3.5.0-B4+ 1LC Stack Overflow causing reset
-
@engikeneer said in 3.5.0-B4+ 1LC Stack Overflow causing reset:
Thanks for that, is there anything different about your two tools? Extra fans, heaters? One has Neopixels or anything like that?
I can't see anything obvious when looking at the config.g and the m122 outputs, but the "after" case for T1 does show a smaller amount of free memory and also the following:
CAN messages queued 2954, send timeouts 0, received 2937, lost 1983, free buffers 18, min 0, error reg 0
dup 0, oos 0/0/0/0, bm 0, wbm 0, rxMotionDelay 47454, adv -180786252/188917586It is hard to be sure if this is part of the problem or simply the result of the board crashing and restarting.
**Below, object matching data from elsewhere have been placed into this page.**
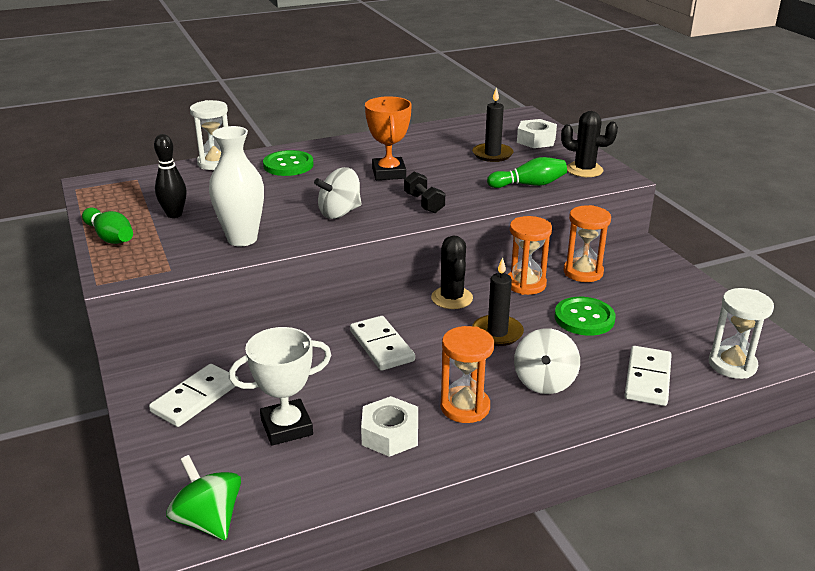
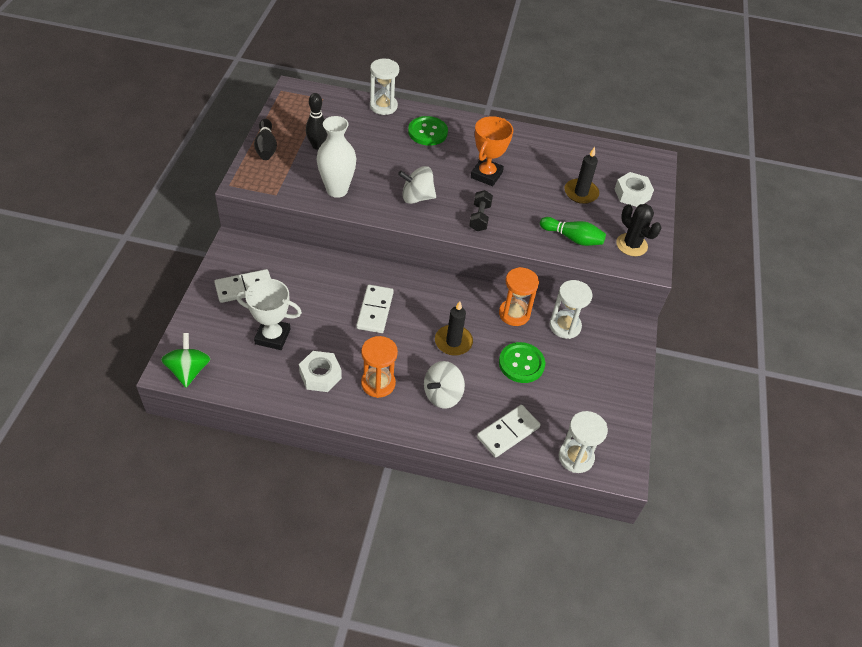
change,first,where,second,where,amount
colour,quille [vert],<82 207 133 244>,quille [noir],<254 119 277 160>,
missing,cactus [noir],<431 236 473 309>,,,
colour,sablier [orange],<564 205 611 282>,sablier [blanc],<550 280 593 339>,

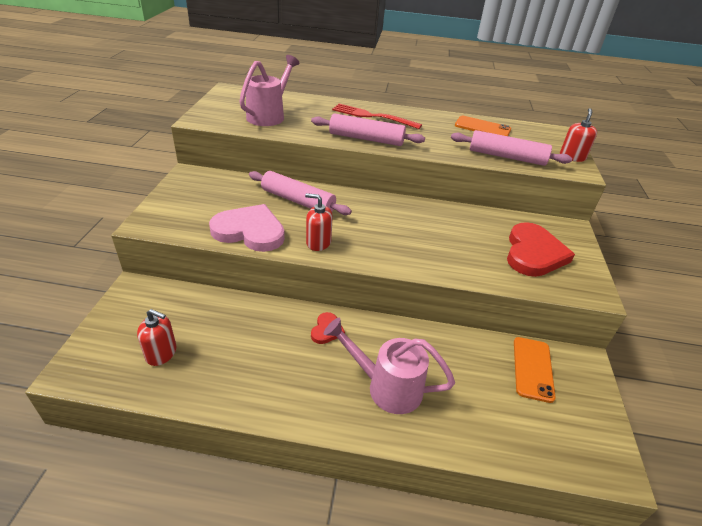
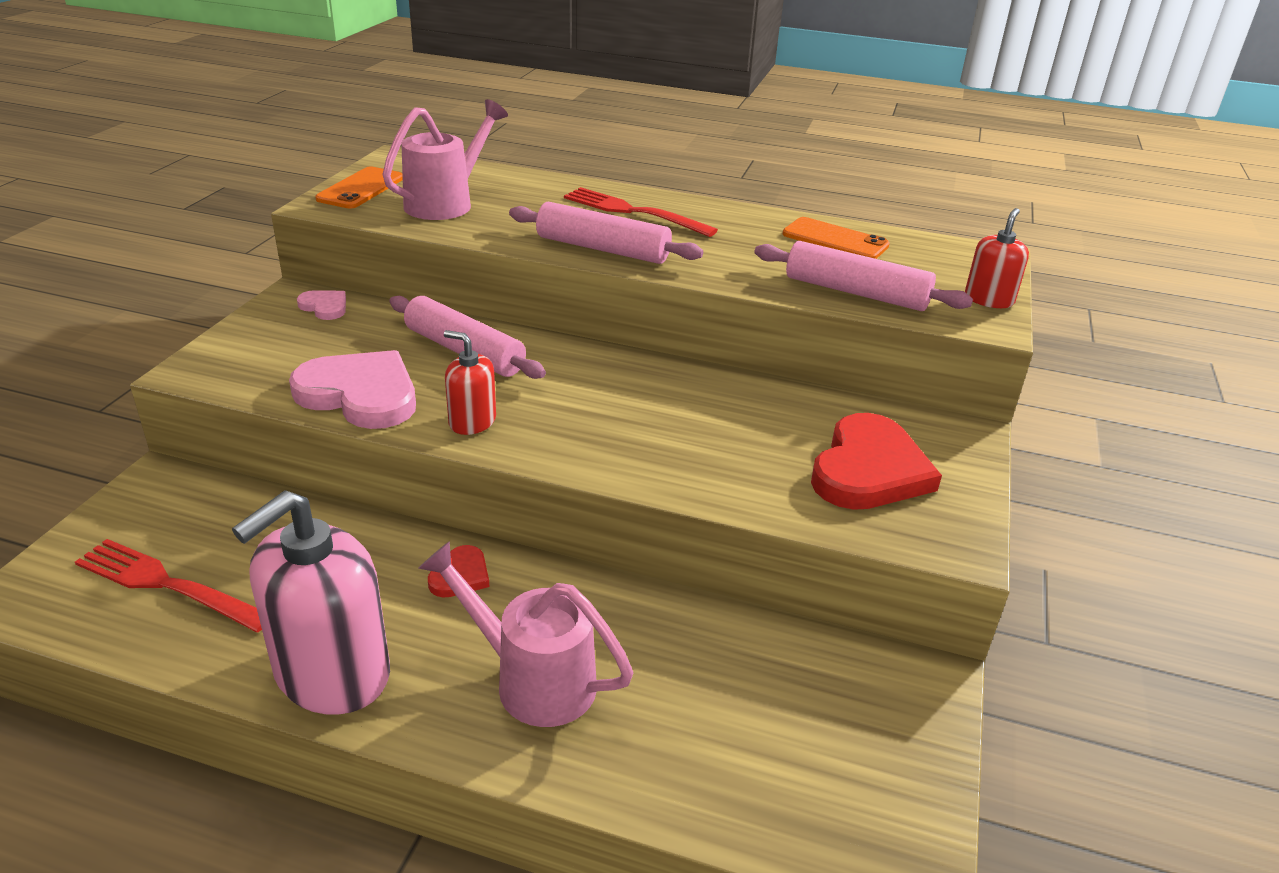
change,first,where,second,where,amount
exchanged,distributeur de savon [rouge],<137 309 177 366>,fourchette [rouge],<75 539 262 632>,
relocated,téléphone [orange],<514 337 556 403>,,<315 167 403 209>,
appeared,,,distributeur de savon [rose],<232 490 390 715>,
appeared,,,cœur [rose],<297 290 346 320>,

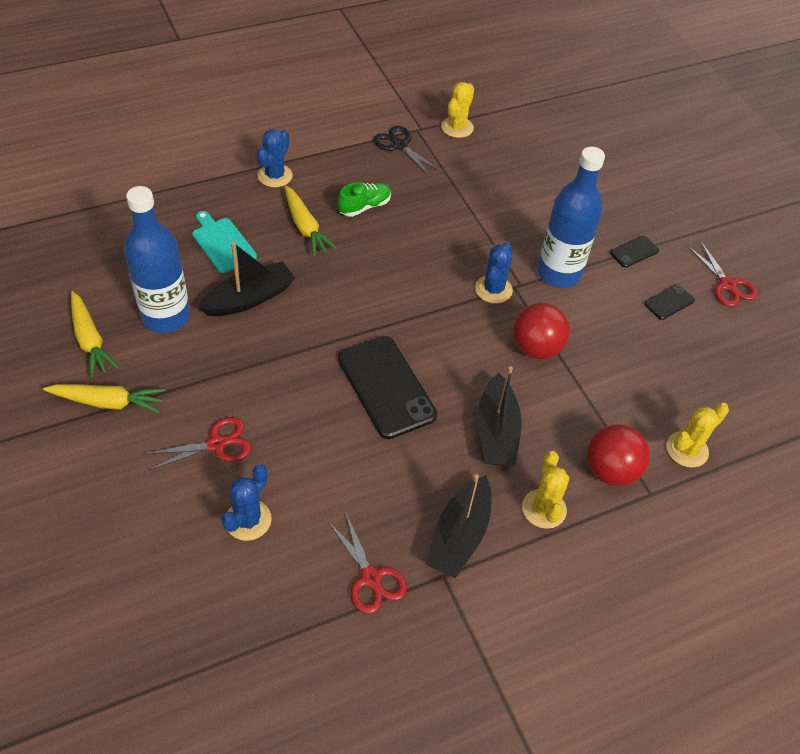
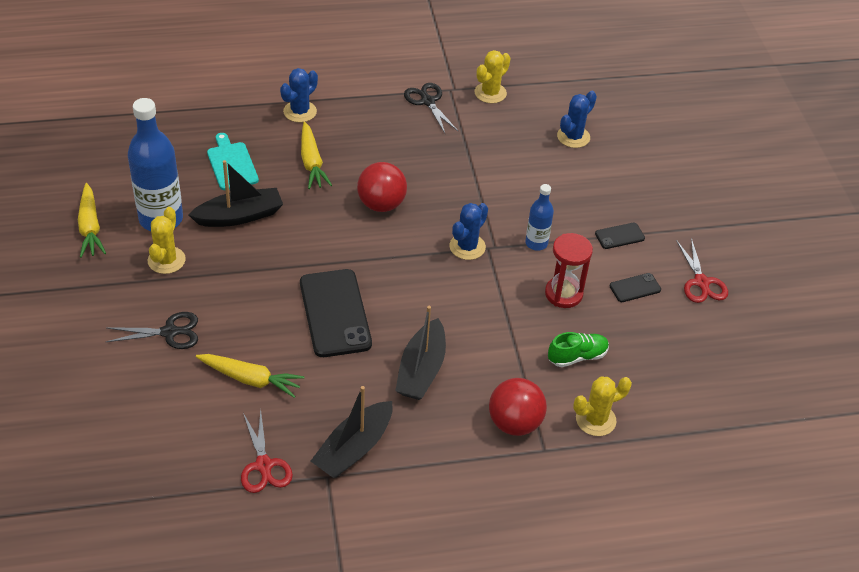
change,first,where,second,where,amount
relocated,carotte [jaune],<43 384 166 413>,,<196 354 305 398>,
colour,ciseaux [rouge],<144 417 252 471>,ciseaux [noir],<106 312 198 349>,
relocated,cactus [bleu],<221 464 272 541>,,<557 91 597 148>,
relocated,chaussure [vert],<338 182 391 217>,,<548 332 609 367>,
relocated,balle [rouge],<513 303 570 359>,,<357 162 407 212>,
relocated,cactus [jaune],<522 451 569 529>,,<148 207 186 274>,
size,bouteille [bleu],<537 147 605 288>,,<525 184 554 251>,x0.52
appeared,,,sablier [rouge],<545 233 593 308>,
Perhaps @dc42 will have some thoughts?
-
@gloomyandy no T0 and T1 are the same (it's an e3D TC with hemeras, 0.4mm v6 etc). Only difference I can think is that T0 has a hotend grounding resistor wired in, which T1 doesn't, but that has not been an issue in the past...
-
@engikeneer I think what may be happening is that a debug message is being generated, and owing to a change in the way that debug messages are processed the Heat task stack is now too small when this happens. Please try the new tool board firmware at https://www.dropbox.com/scl/fo/sj9kuloenbp6e70asnxue/h?rlkey=upykfuquc574l61deqwo94xr3&dl=0.
-
@dc42 Thanks for providing this. I have tested and it does solve the crashing issue, and explains why there was an issue with the heat task stack... I was getting a heater fault occurring on T1. It may have also not helped that I didn't have a heater-fault.g file. Now I just need to work out why the fault was happening...
-
@engikeneer thanks. A debug message was being generated for some types of heater fault. In previous builds they were suppressed if the build configuration didn't specify a serial debug port, but now they are relayed over CAN to the main board instead.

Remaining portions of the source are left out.